What you need to do — Among the lines of the records, find all that carry the word "removed" and copy them.

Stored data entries

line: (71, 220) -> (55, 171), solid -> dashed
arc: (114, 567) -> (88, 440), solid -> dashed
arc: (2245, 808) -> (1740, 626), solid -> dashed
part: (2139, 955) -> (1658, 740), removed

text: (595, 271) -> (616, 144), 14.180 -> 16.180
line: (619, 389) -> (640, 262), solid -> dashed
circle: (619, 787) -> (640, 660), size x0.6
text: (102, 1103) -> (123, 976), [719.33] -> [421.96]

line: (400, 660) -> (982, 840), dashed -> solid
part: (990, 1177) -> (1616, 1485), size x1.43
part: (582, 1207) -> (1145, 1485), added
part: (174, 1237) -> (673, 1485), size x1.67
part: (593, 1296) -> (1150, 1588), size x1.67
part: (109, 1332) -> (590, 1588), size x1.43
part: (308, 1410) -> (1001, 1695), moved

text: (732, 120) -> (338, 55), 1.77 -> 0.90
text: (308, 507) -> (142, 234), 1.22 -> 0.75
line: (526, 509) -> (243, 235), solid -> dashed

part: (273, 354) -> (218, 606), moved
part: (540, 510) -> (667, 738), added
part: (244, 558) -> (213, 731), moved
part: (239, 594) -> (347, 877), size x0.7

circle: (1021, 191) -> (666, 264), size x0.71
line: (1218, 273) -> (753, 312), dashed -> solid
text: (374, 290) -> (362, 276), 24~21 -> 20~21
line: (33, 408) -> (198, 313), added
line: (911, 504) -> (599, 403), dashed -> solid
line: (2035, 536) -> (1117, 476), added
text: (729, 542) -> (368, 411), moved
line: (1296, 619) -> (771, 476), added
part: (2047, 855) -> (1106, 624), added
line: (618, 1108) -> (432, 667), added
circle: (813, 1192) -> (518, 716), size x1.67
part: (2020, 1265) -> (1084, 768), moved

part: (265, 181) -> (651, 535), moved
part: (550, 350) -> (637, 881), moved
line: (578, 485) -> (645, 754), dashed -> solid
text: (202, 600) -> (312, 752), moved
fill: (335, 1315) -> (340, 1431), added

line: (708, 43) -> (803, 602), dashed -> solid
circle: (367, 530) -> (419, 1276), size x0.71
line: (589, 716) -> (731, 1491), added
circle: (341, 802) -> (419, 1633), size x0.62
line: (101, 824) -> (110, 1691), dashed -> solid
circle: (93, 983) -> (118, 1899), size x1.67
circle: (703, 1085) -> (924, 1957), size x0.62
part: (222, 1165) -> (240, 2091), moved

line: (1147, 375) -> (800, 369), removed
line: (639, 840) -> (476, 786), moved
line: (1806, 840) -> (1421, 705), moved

Result of this exercise —
part: (2139, 955) -> (1658, 740), removed
line: (1147, 375) -> (800, 369), removed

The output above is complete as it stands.